18:00 Tuesday, 07 May 2024

Organizing for Power’s Core Fundamentals is a skills-based training that takes place weekly on 6 CONSECUTIVE TUESDAYS from the 7th of May until the 11th of June 2024 from 18:00-CET until 20:30 CET.

Each session lasts 2.5 hours. As the Berlin group, we’ll be participating in Track A together. As a group, our common language is English, but there will be translation available during the online seminar for other languages including Deutsch, Español, Français, Português and عربي

Fill out the form below by 20 April 2024, so that can register Berlin Tech Workers Coalition as a single group. We will primarily be using Zoom together. If you have questions you can email O4P@techworkersberlin.com or fill out the registration form below.

About

Organizing for Power is a training and networking program that, since its founding in 2019, has welcomed more than 35,000 organizers from 110 countries. Led by Jane McAlevey and hosted by the Rosa Luxemburg Foundation, O4P is based on the radical notion that, to win the changes this world needs, we need to get a whole lot better at talking to - and organizing with - people who don’t already agree with us.
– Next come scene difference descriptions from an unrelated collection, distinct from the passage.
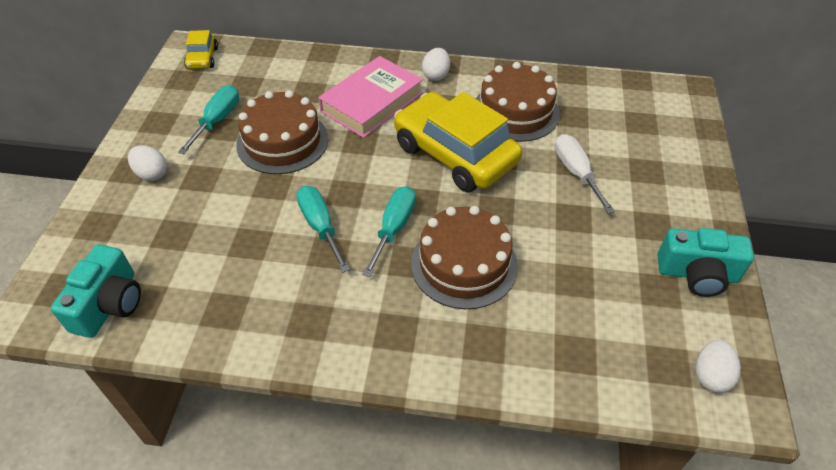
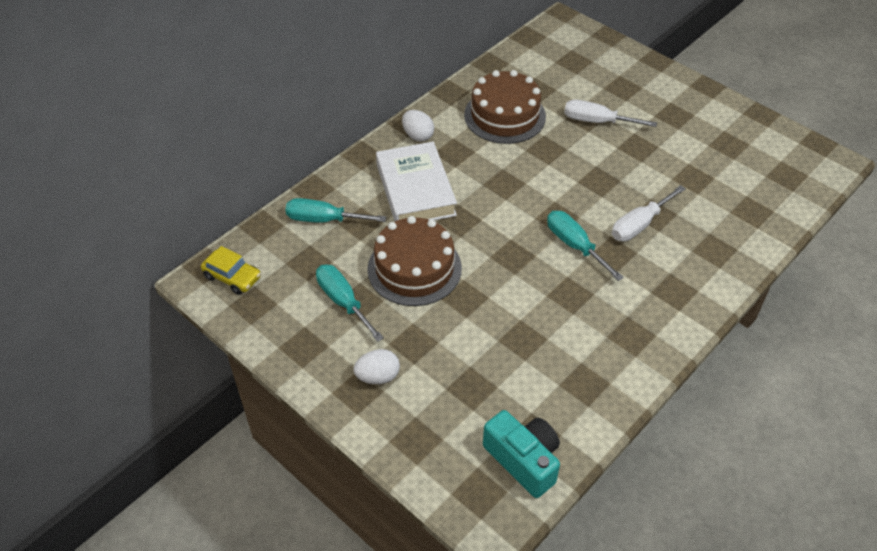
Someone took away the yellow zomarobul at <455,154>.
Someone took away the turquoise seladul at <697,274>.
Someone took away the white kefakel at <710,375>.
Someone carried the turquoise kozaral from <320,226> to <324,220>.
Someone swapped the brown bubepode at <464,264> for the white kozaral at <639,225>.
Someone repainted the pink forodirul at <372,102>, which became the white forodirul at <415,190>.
The world is burning, new and old conflicts are intensifying by the day, and the rich are getting richer than ever off the backs of an increasingly exploited global working class. For working people, the challenge is to use the strength of our numbers, to build majority-led disciplined structures that come together around shared goals and win the campaigns that we launch.

Program

Our Core Fundamentals training focuses on how to do this. Across six weeks - in global plenaries as well as facilitated small group work, and through campaign practice assignments that we expect you to complete - we teach the five core fundamentals of organizing, each a crucial piece for building disciplined majorities capable of fighting and winning:

  • leader identification: understanding who can move people, and that it’s often not who you first think;
  • semantics: recognizing that the words we use matter - they must center each worker’s active participation as key to winning;

  • structured organizing conversations: preparing what it takes to win over the hardest-to-move leaders;

  • charting: incorporating a simple method to understand human social relationships, and to prioritize and systematize outreach;

  • structure tests: developing mini campaigns to build solidarity and site structure, and to know when you are ready to win.

Register

Code of Conduct

All meetings and communications are covered under the Berlin Code of Conduct. The privacy and safety of our members is important to us. Sharing the identity of members and or taking/sharing photos are strictly forbidden unless express consent is given.